31 thoughts on “The Weekly Terrible Poetry Contest

  1. Oh, I’m a Gonna Go!

    I’m a gonna go out where the wind durst blow
    Sand in my knickers and mud in my toes
    Where cow pies rightly disappear and the crickets eat them dangburned rusted bandoliers!
    Where the guns don’t get to shootin’,
    Where there’s no high brow falutin’
    And everyone dances ’till half past three…
    If you need me, why that there where’s I’ll be….l
    In the Land of Absolution…!

    Liked by 6 people

  2. A haven or Heaven?

    It would be bliss on Earth here…
    (Hold on, I’ll be right there)
    Uhm, I like to sit in my chair
    (I said I was coming!!)
    Not really work, but, well, bumming…
    (Hold your horses)
    Uhm, bumming about, reading some sources
    (Darn it, I’m in the middle of a sentence!)
    Doing writing penitence
    (Not a story, a poem. What? No, I said I’m, writing poetry…)
    No one to bother me, even if it is three…
    (Just a minute!)
    Uhm, three AM and I’m really in t’ it
    (I don’t care if supper is getting cold)
    ‘Cause being disturbed while writing gets old
    (OK, OK, I give up)
    So heaven would be to write undisturbed from sundown to sun up…

    Liked by 3 people

  3. Heaven to be sung to the tune of “Waltzing Matilda” if it fits

    Heaven is like a suitcase in the
    luggage compartment of a train
    hopefully the owner
    is sitting down somewhere on the train
    and will claim the suitcase from the
    luggage compartment when the passenger wants to get off.
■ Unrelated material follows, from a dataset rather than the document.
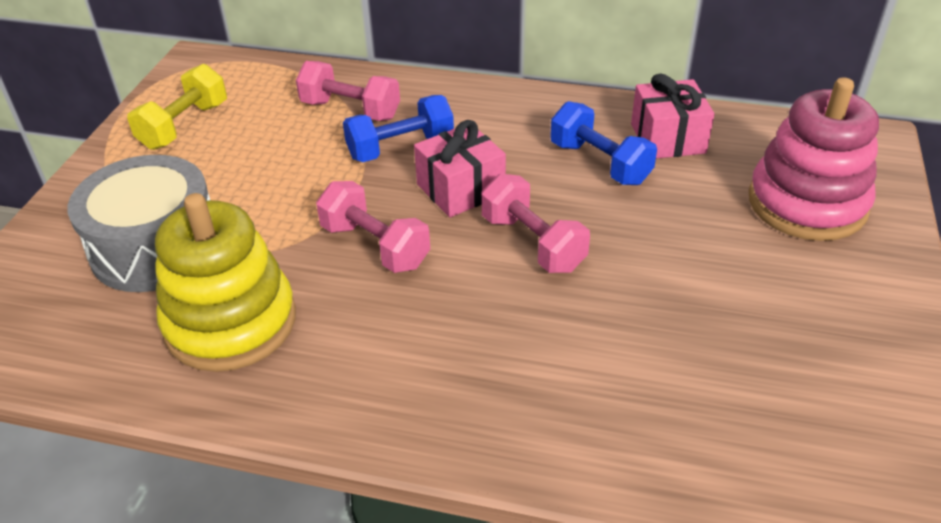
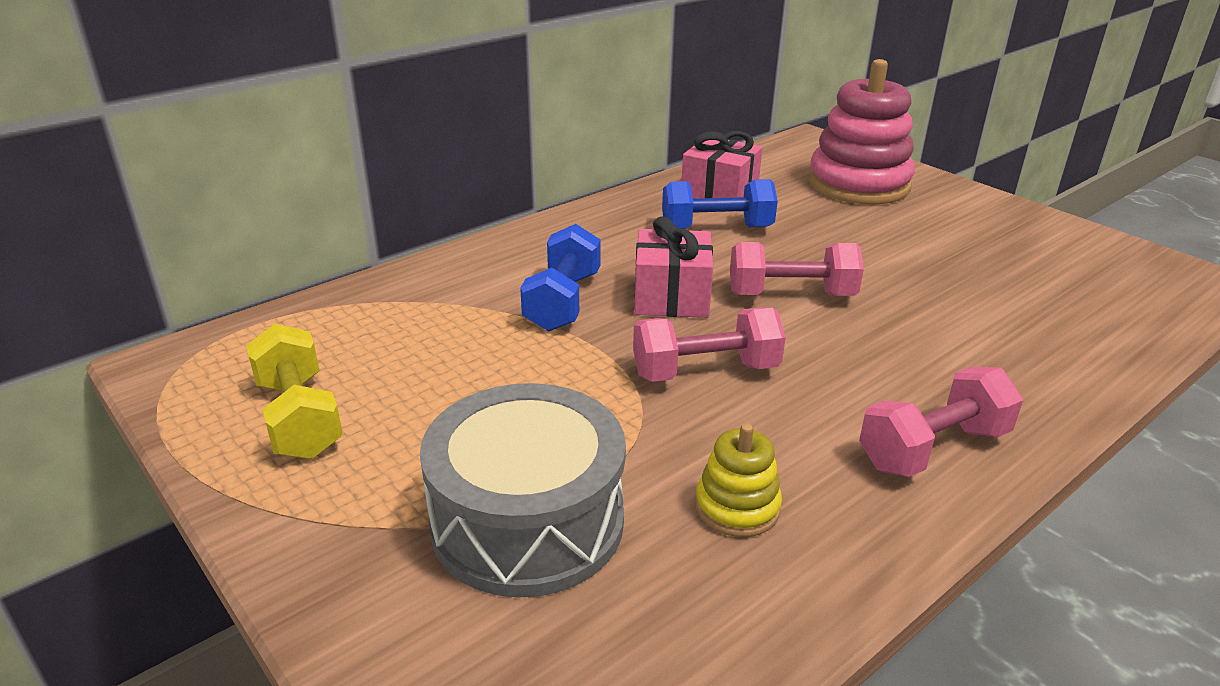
camera: 55 degrees left, 10 degrees down
(230, 322) = (737, 507): yellow stacking toy -> yellow stacking toy, size x0.48
(350, 110) = (453, 304): pink dumbbell -> pink dumbbell (933, 448)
    Heaven is also like the toothbrush that’s in the
    suitcase along with some toothpaste
    and a flannel
    and some aftershave – to be bannal.
    I also like to think that Heaven is like mowing the lawn.

    Chorus: Parsley sage rosemary and thyme
    Heaven is on my mine
    Kumbaya Kumbaya
    Those who don’t want to get to Heaven
    can go to Hell
    but I’m sure ev’ryone who reads this
    will have a better idea whether or not they want to get there
    so Michael row your boat ashore.

    Liked by 2 people

  4. Woot! I participated this time! Been a while, but I have no job and wanted to do something fun today.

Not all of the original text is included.